There was little fanfare beyond the press around the UK launch of Goldman’s first foray into consumer banking, after 150 years of catering to the rich and powerful around the world.
Named for one of the bank’s founders, Marcus Goldman, Marcus first launched in the US in 2016, and is part of an effort to diversify revenue sources as traditional sources of income lag. Marcus has to date written over $2 billion worth of loans in the US.
There are early signs Marcus‘ UK launch has been a success. Goldman has not yet released any data about customer numbers but Des McDaid, who is leading the project, described the number of users signing up as „stunning.“
„Numbers have exceeded even our most ambitious expectations,“ he said.
Sure, having a bank account with Goldman Sachs sounds cool, but what is Marcus actually like to use?
Business Insider decided to give the bank’s basic savings account — the only Marcus product currently available in the UK — a trial run.

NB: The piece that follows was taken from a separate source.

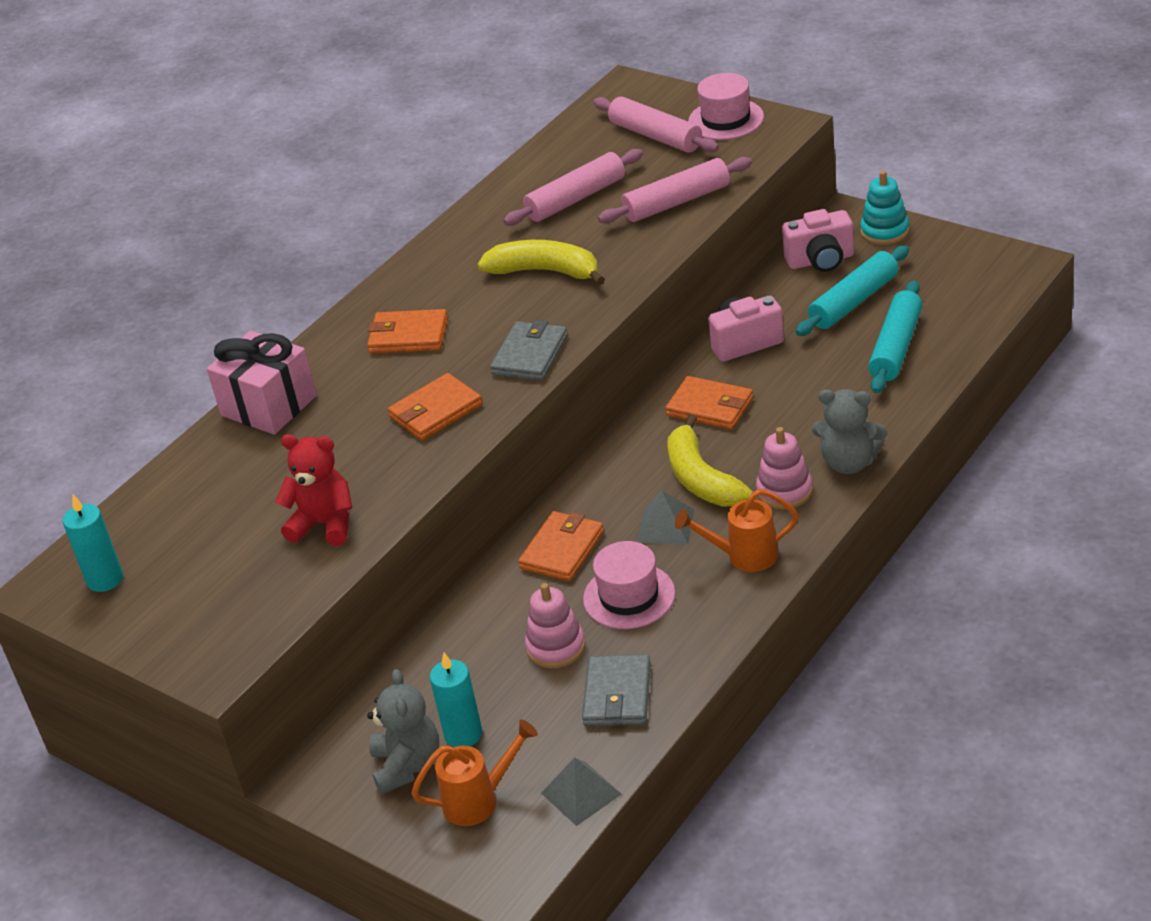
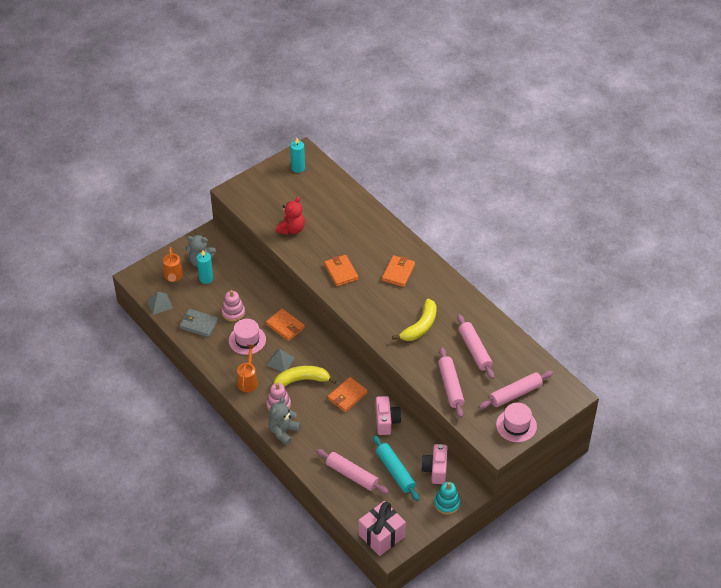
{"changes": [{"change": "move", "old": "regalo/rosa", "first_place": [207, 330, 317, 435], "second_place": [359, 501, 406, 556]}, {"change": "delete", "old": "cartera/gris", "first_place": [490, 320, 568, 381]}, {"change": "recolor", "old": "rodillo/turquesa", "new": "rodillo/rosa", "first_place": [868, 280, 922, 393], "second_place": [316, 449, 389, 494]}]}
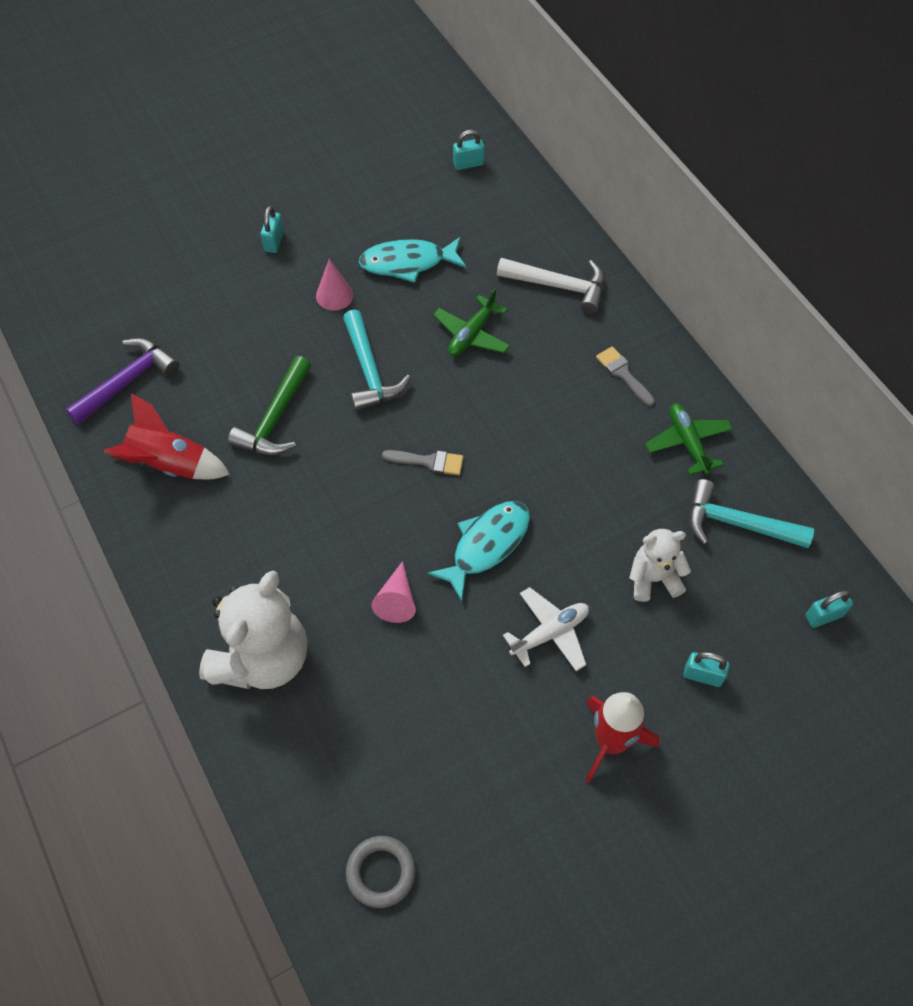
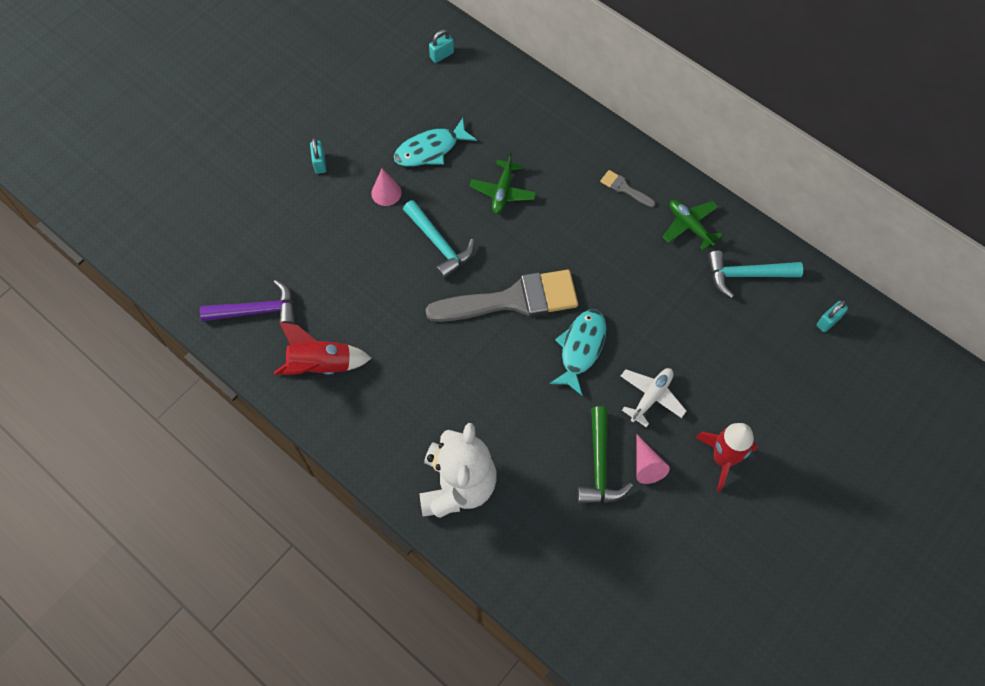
{"changes": [{"change": "rotate", "old": "martillo/morado", "first_place": [66, 338, 179, 425], "second_place": [200, 280, 295, 325], "degrees": 60}, {"change": "move", "old": "martillo/verde", "first_place": [228, 356, 311, 455], "second_place": [577, 406, 633, 503]}, {"change": "delete", "old": "anillo/gris", "first_place": [346, 836, 416, 908]}, {"change": "move", "old": "cono/rosa", "first_place": [371, 561, 416, 623], "second_place": [636, 434, 670, 484]}, {"change": "resize", "old": "pincel/gris", "first_place": [382, 450, 464, 475], "second_place": [425, 269, 578, 322], "factor": 2.4}, {"change": "delete", "old": "martillo/blanco", "first_place": [497, 258, 605, 314]}, {"change": "delete", "old": "osito/blanco", "first_place": [629, 529, 691, 602]}, {"change": "delete", "old": "candado/turquesa", "first_place": [684, 652, 730, 687]}]}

Here’s what we found.
Besides the backing of one of the financial world’s most recognisable names, what stands out most about Marcus‘ savings account is its interest rate — 1.5%!
That’s split into a 1.35% basic rate, and an introductory bonus rate of 0.15% for the first year of use. Goldman hasn’t given any indication if it plans to increase or decrease this rate any time soon.
Regardless of the bonus rate, 1.35% is among the best interest rates available for savers on the British high street.
Marcus‘ launch coincided with me looking for a new savings account after I finally got sick of the tiny 0.2% interest rate I was getting on my account with a major UK high street bank.
A 0.2% interest rate is so low that it’s almost pointless for saying. $10,000 in an account with that interest would give you just $10,020 by the end of the year and, after 10 years, just $10,201.
Compare that to a 1.5% rate, where after one year your savings would be worth $10,150, and $11,650 after 10 years.
Signing up for Marcus is a pretty straightforward process.
Marcus has no physical presence, so sign up must be done online. Given that the accounts are targeted at millennials, that’s probably not going to be much of an issue for prospective customers.
I set my account up on Marcus‘ launch morning in the UK, and the whole process took less than 15 minutes. I had some of my savings in the account in less than 30 minutes.